„Konik, z drzewa koń na biegunach” – ten fragment piosenki Urszuli zna chyba każdy. Jednak symbolikę tekstu rozumiemy zależnie od wieku. W dzieciństwie była to dla mnie fajna piosenka o zabawkach i dziecięcych marzeniach, teraz nieco zmieniłam jej postrzeganie. W każdym razie koń na biegunach stanowił dawniej obiekt marzeń wielu dzieci, każdy chciał mieć w domu taką wspaniałą huśtawkę.

Obecnie czasy nieco się zmieniły i konie na biegunach rzadko wyglądają już jak dawniej. Jednak różnego rodzaju kołyszące się huśtawki nie zniknęły z naszych domów i z dziecięcych marzeń i wyobraźni.

Konie na biegunach

Pamiętam, że w dzieciństwie miałam prawdziwego konia na biegunach. Na dwóch płozach znajdował się pluszowy choć niezwykle twardy koń z małym siodłem i lejcami. Siadało się jak na prawdziwym koniu i bujając się w przód i w tył udawało galop.

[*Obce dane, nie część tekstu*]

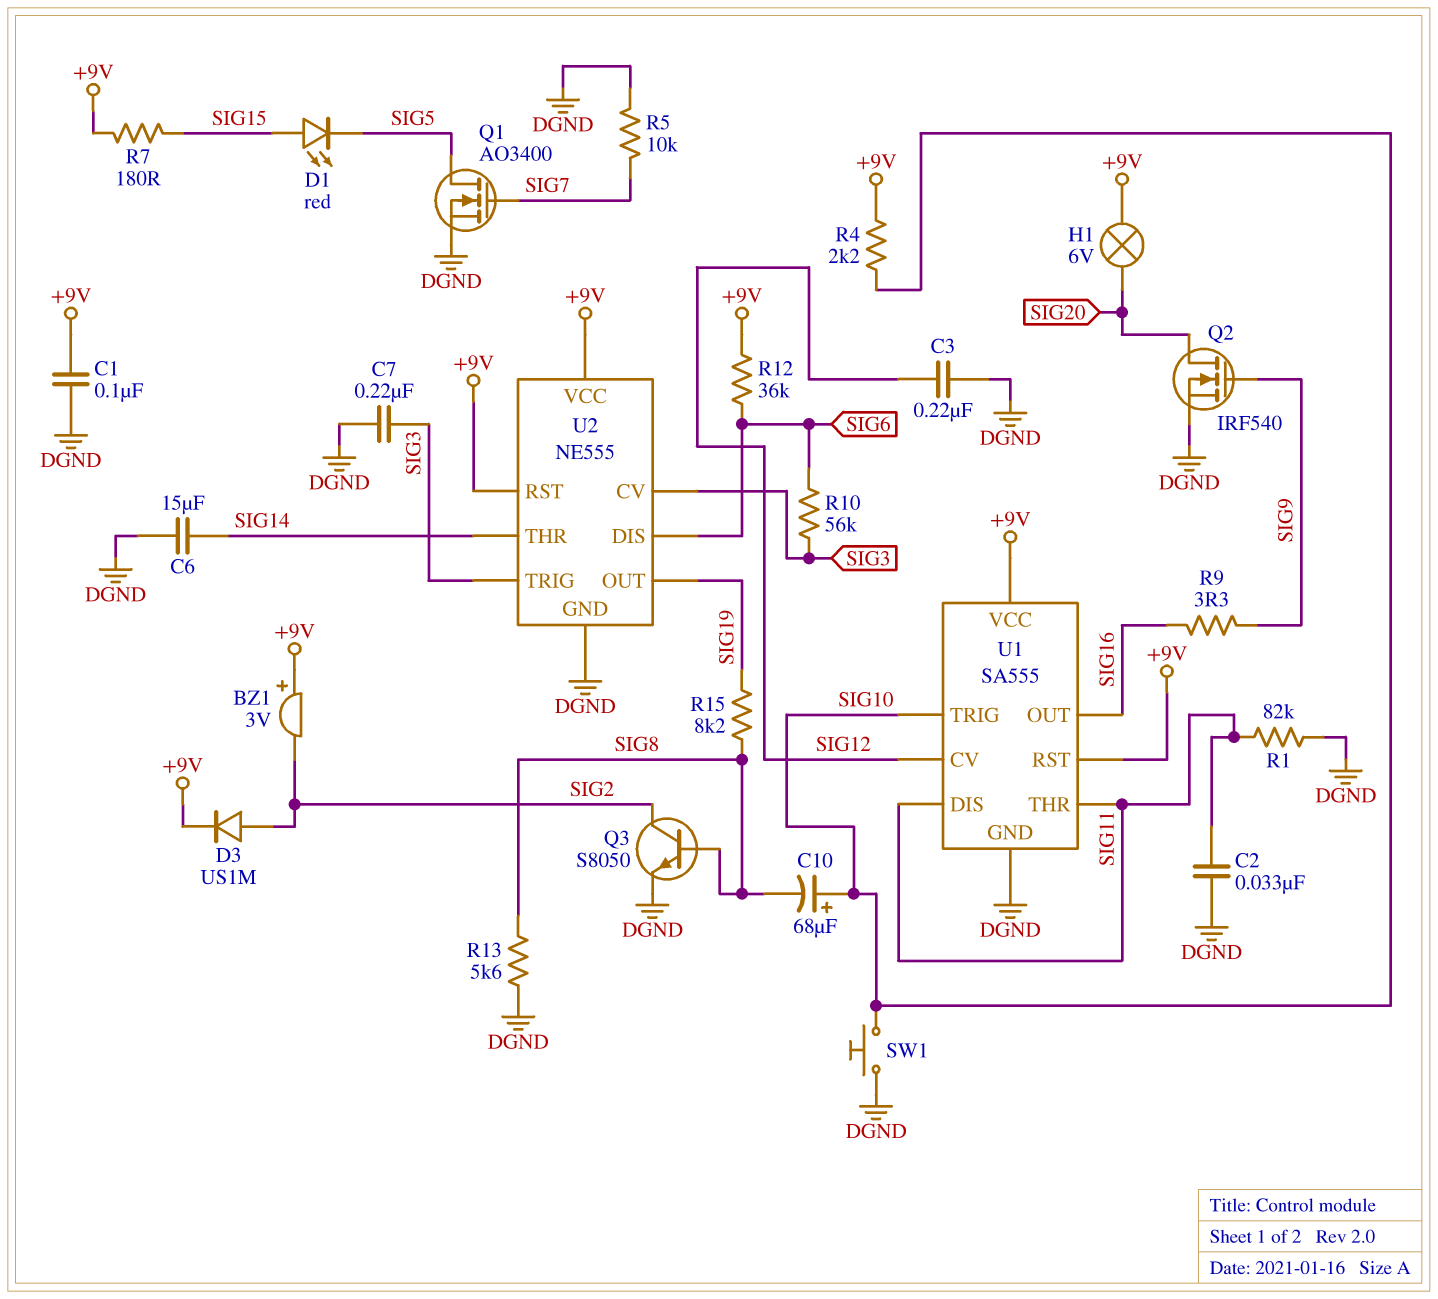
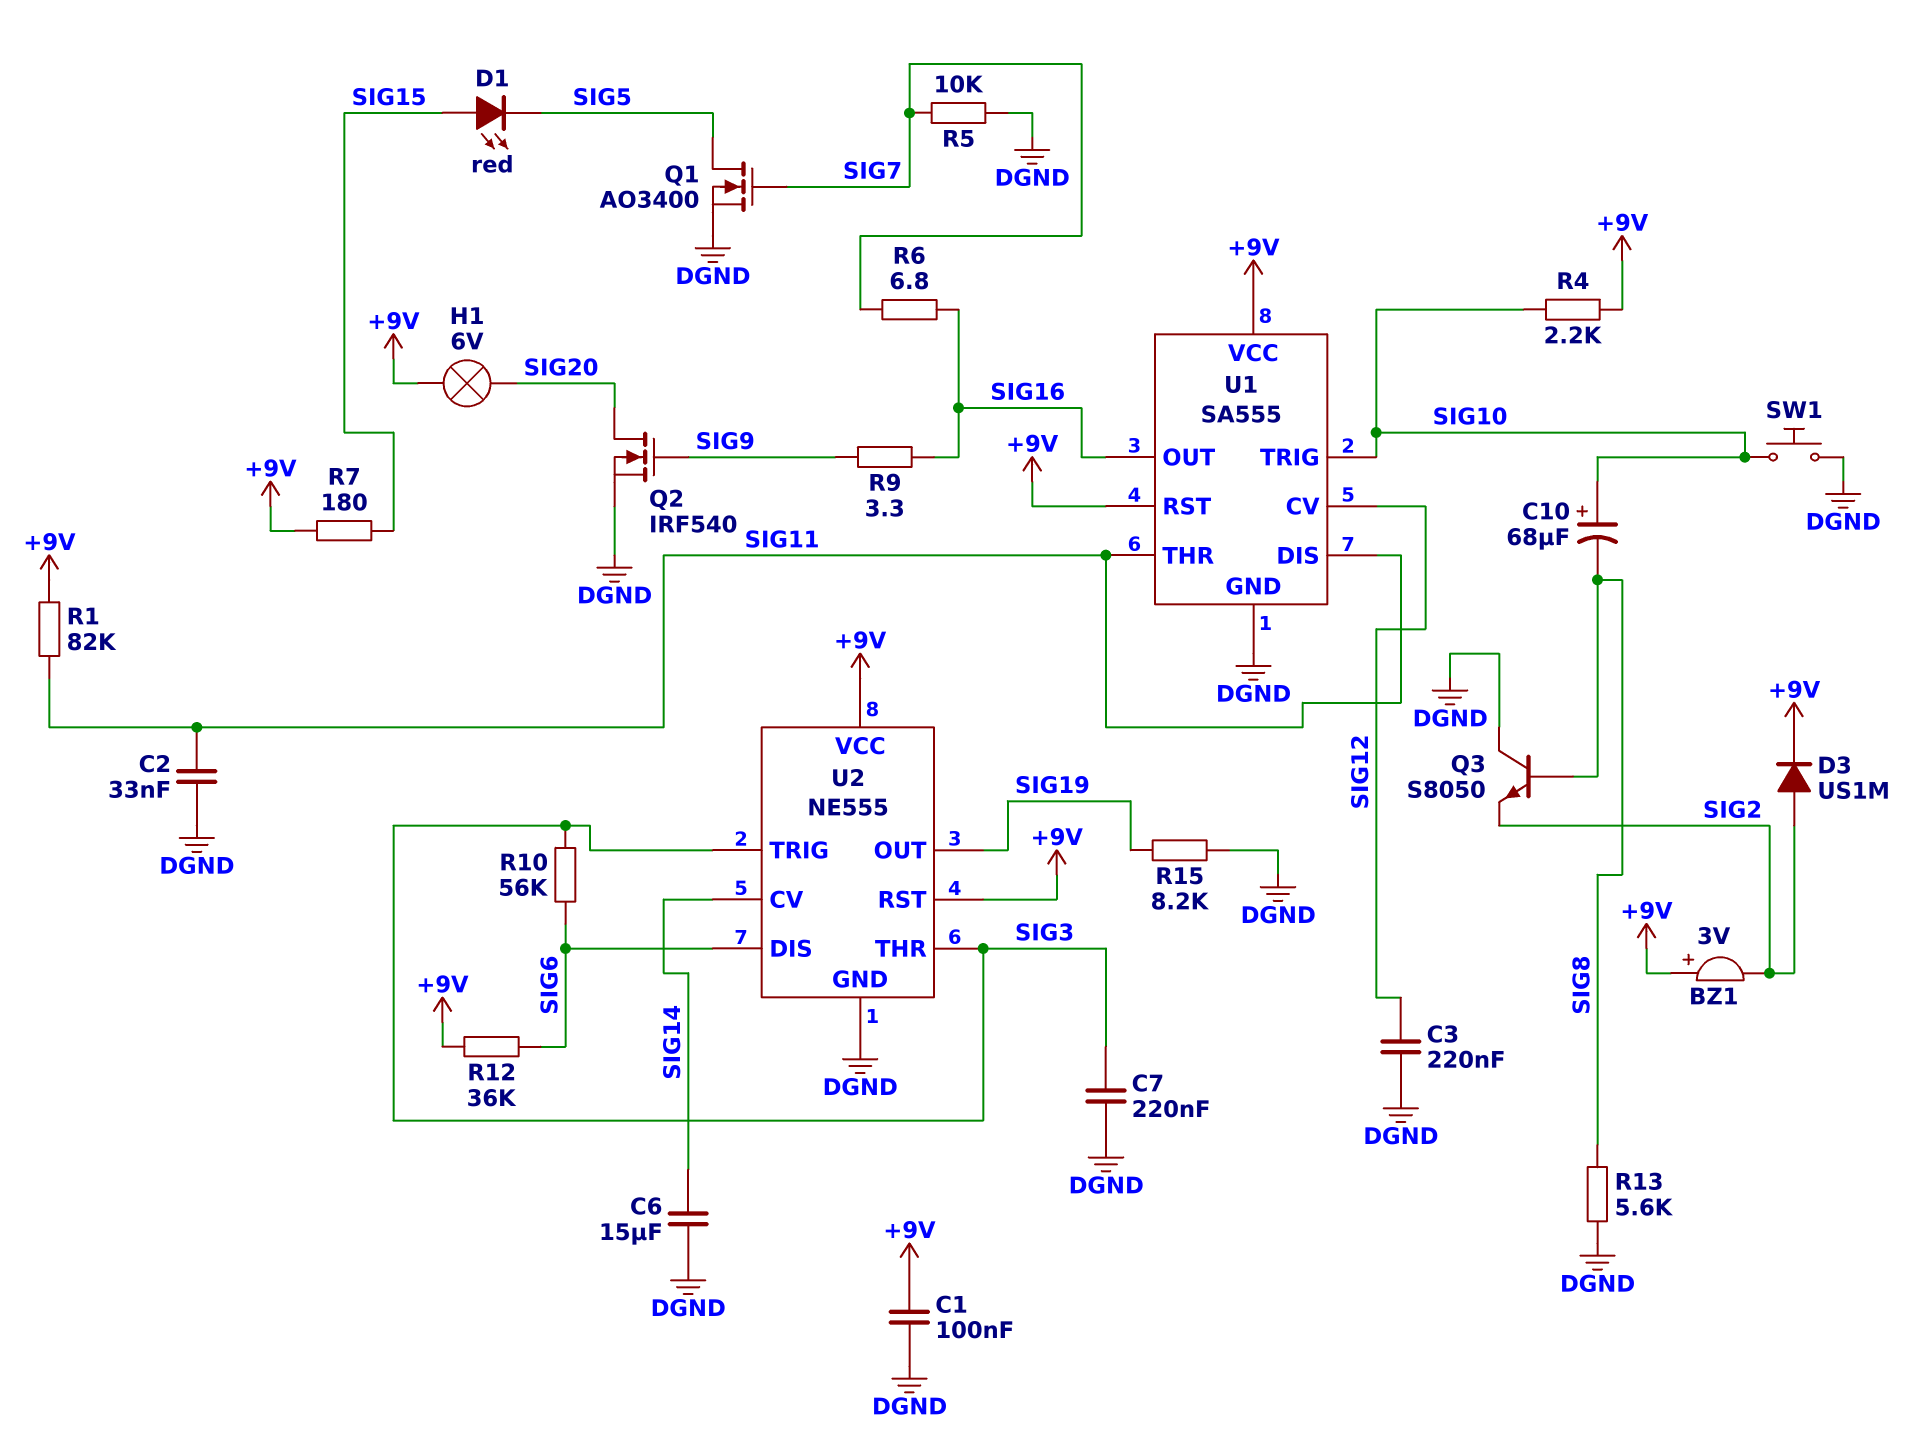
Q3: NPN S8050 (B SIG8, C SIG2, E DGND) -> NPN S8050 (B SIG8, C DGND, E SIG2)
R1: 82k (DGND, SIG11) -> 82k (+9V, SIG11)
R6: none -> 6.8 (SIG7, SIG16)
R15: 8.2k (SIG8, SIG19) -> 8.2k (DGND, SIG19)
U2 pin CV: SIG3 -> SIG14
U2 pin THR: SIG14 -> SIG3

U moich synów pojawiła się już nieco inna odmiana tej zabawki. Całość posiadała głowę osła. Stworzona była na drewnianym stelażu, płozy były, jednak dziecko wkładało się na krzesełko wyścielone miękkim materiałem. Z pewnością nieco bardziej zabezpieczone niż moja zabawka i umożliwiające zabawę mniejszym dzieciom.

Dzieci uwielbiają różnego rodzaju bujawki dlatego warto poszukać nawet mniejszego ale czegoś co będzie przypominać konia na biegunach, a wspomnienia po nim na pewno zostaną.